With regard to "day trading/skimming off the top" and the kind of work "actually creating value for society" I would simply say this: true innovation is what fundamentally creates value in society, and that isn't easy, either to envision or execute. Being innovative is an intellectual leap well beyond average. Not everybody has it no matter how much you might give them, but it is true that providing that "seed money" might well produce fruit in places where it is least expected.

But with regard to day trading, I think the democratization of equity investing to middle income investors has been a wonderful development that didn't really begin to takeoff until the expansive growth of mutual funds in the 50s and 60s. Where we were once a nation where most "smart people" had little more than savings accounts, there are few today who are not savvy to a vast range of investment vehicles from stocks, bonds, various IRAs, and associated terms like "asset allocation," "risk tolerance," and "investment horizon." It is not surprising nor disparaging that some of these would gravitate to "day trading."

Not that I particularly recommend it.

Ah, apologies, I meant high-frequency trading, and it probably wasn't as much a parallel to what you said as it was an example of work that does not produce value.

I agree that people cannot be expected to contribute equally - the majority benefits greatly from the innovations of a few. And yes, I do think it's important to grow that latter group and clear the path for as many people as possible. It's actually something I'm surprised I don't hear more in healthcare debates. Theoretically, decoupling basic healthcare from employers makes it easier for would-be entrepreneurs to dedicate themselves to building new businesses and creating jobs.
 
https://www.inc.com/kimberly-weisul...ion-between-welfare-and-entrepreneurship.html
How Food Stamps Fuel Entrepreneurship

New research shows that people who become eligible for government benefits are much more likely to become entrepreneurs than those who do not.

Olds studied two government programs in particular: the Supplemental Nutritional Assistance Program, better known as food stamps; and the State Children's Health Insurance Program, or SCHIP. The latter is designed to provide health insurance for children in families that don't qualify for Medicaid but can't afford private insurance. Income thresholds to qualify for SCHIP vary from $23,850 for a family of four living in Tennessee to $83,475 for that same family in New Jersey.

Both programs were expanded in the early 2000s, providing a natural experiment for Olds to study. He found that those who became newly-eligible for food stamps were 20 percent more likely to own a small business. The effect for SCHIP was even greater: Those who were newly-eligible for the benefit showed a 23 percent increase in self-employment.
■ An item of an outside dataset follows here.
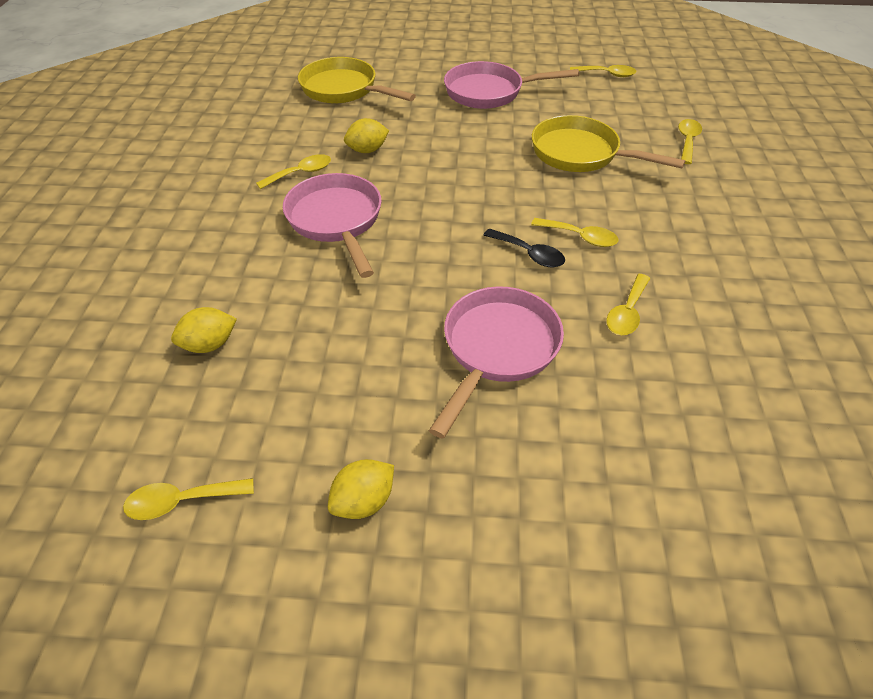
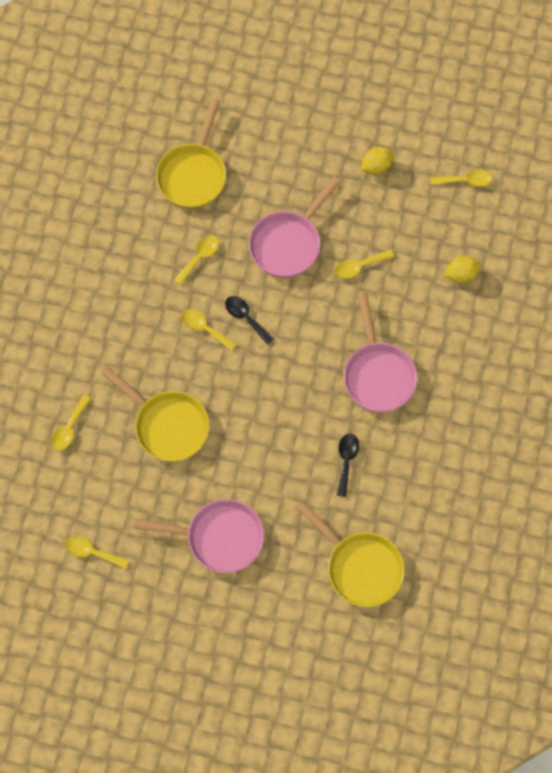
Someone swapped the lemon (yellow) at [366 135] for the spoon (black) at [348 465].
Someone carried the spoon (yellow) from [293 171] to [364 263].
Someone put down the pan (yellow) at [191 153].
Even more impressive, says Olds, is that the effects were even stronger when he looked only at participants that owned a company that was incorporated. About 12 percent of U.S. families own any type of business, but only about four percent own an incorporated firm, says Olds. So researchers often look at incorporated firms as representing a measure of seriousness and progress in business-building that isn't necessarily present in unincorporated firms. Yet eligibility for SCHIP led to a 31 percent increase in incorporated businesses, and eligibility for food stamps led to a 16 percent increase in those same businesses. "Not only were there more ventures, but there were more higher-quality ventures," says Olds.
Takeaway: populations with welfare access will take risks and start businesses more often because they know that if they fail they won't starve.

Literally J. K. Rowling was an example of this. Without welfare in England she wouldn't have had the time or resources to write Harry Potter. She has testified specifically to this.